President Donald Trump said Thursday that he’s directing the Pentagon and other government agencies to identify and release files related to extraterrestrials and UFOs because of “tremendous interest.”
Trump made the announcement in a social media post hours after he accused former President Barack Obama of disclosing “classified information” when Obama recently suggested in a podcast interview that aliens were real.
Trump told reporters aboard Air Force One, “I don’t know if they’re real or not,” and said of Obama, “I may get him out of trouble by declassifying.”
In a post on his social media platform Thursday night, Trump said he was directing government agencies to release files related “to alien and extraterrestrial life, unidentified aerial phenomena (UAP), and unidentified flying objects (UFOs), and any and all other information connected to these highly complex, but extremely interesting and important, matters.”
Obama, who made his comments in a podcast appearance over the weekend, later clarified that he had not seen evidence that aliens “have made contact with us,” but said, “statistically, the universe is so vast that the odds are good there’s life out there.”
Oh dear, now we're going to get another new season of crazy hair people and dark sunglasses old men babbling about aliens on the History Channel all over again...
This is like the 3rd episode of "government bout to drop some shit about aliens" in the last decade.
At this point, in a post-Epstein world, they could drop proof that proves or disproves aliens, and no one will believe anything. They've almost made it become wholly uninteresting.
Almost like that was the plan all along…
Ufos = demons. Don't be a pussy.
I would like to believe something about it, but the whole proposition is self-defeating. A group that classifies information and subsequently declassies information to a less priviledged group, is to be believed?
Your intuition and personal experience should be enough to guide your intellect. It's all secondary evidence.
But hey, please give us the narrative so we can discuss.
Government institutions have decades of precedent in handling unusual sightings. Some are misidentified aircraft. Some are atmospheric or sensor artifacts. Some remain unexplained. Unexplained does not mean extraterrestrial. It means unaccounted for within the available data. A serious release would distinguish clearly between these buckets instead of mixing them in a way that maximizes clicks and confusion.
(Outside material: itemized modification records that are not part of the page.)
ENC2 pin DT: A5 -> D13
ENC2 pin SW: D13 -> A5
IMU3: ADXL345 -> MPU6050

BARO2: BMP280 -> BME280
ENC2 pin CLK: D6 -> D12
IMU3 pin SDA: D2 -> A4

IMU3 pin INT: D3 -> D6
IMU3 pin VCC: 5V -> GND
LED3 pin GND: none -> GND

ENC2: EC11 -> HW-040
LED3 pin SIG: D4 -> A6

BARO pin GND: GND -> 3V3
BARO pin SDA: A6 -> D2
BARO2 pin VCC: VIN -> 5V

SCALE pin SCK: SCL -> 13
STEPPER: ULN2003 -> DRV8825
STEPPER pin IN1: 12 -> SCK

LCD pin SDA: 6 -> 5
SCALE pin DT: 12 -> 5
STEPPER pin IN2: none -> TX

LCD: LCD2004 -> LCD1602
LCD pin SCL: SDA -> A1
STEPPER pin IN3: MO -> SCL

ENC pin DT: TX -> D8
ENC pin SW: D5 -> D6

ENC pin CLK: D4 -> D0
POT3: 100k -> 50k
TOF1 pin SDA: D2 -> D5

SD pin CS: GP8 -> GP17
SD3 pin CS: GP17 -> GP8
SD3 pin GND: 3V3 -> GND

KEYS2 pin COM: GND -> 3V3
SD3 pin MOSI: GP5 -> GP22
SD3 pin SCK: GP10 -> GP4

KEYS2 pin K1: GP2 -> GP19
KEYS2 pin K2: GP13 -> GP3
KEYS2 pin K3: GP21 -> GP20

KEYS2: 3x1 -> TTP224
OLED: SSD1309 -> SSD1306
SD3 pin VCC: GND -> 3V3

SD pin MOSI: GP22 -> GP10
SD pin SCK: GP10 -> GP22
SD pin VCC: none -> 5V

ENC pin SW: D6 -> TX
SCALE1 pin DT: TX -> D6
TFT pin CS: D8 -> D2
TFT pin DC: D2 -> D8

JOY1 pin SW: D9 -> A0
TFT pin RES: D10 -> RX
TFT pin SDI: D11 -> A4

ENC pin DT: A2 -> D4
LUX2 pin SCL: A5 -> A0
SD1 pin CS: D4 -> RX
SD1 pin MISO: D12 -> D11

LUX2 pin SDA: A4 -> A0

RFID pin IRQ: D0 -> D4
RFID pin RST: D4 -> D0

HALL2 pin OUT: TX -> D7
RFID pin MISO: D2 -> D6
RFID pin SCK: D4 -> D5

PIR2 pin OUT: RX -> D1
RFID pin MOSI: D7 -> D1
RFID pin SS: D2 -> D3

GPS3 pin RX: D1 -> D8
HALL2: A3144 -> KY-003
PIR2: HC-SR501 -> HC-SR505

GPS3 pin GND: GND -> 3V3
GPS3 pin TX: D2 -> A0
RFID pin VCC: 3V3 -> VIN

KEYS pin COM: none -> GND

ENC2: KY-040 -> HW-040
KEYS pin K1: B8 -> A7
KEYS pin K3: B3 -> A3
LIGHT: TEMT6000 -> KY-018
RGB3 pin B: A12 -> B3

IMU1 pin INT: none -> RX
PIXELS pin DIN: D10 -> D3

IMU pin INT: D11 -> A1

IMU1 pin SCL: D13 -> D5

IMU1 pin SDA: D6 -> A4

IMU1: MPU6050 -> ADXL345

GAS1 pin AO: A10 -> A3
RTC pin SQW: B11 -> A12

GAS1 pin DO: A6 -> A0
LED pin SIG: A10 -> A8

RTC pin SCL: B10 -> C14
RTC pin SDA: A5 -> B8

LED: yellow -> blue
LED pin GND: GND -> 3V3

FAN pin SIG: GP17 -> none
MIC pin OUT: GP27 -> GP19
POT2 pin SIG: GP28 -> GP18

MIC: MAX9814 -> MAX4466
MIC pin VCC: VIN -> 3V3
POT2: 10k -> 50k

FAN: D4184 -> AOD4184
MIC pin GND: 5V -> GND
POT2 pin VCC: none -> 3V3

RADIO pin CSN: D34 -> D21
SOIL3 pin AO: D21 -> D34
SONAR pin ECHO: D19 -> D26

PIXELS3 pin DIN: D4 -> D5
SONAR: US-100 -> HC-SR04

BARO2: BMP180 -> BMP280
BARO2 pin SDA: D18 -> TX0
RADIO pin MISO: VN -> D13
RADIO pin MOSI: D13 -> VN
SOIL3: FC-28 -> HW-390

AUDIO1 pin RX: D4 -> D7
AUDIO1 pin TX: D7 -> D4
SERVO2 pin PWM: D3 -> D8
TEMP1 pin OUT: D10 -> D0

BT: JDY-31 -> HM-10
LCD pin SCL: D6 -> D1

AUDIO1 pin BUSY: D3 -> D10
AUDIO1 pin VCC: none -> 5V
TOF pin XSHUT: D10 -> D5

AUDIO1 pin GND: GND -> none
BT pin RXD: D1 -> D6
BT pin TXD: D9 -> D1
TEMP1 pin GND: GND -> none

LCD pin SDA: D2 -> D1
The fact that presidents now feel compelled to address UFOs on podcasts and social platforms tells you as much about the media environment as it does about space. In a fragmented attention economy leaders compete with influencers and conspiracy channels. Talking about aliens is a shortcut to relevance. It pulls politics into the same arena as science fiction and internet lore.
So if any meaningful release happens the real opportunity is not confirmation of little green visitors. It is a chance to study how governments observe the world. How they classify and misclassify anomalies. How they communicate uncertainty. That is the part that might actually improve public understanding long after the headlines about aliens disappear.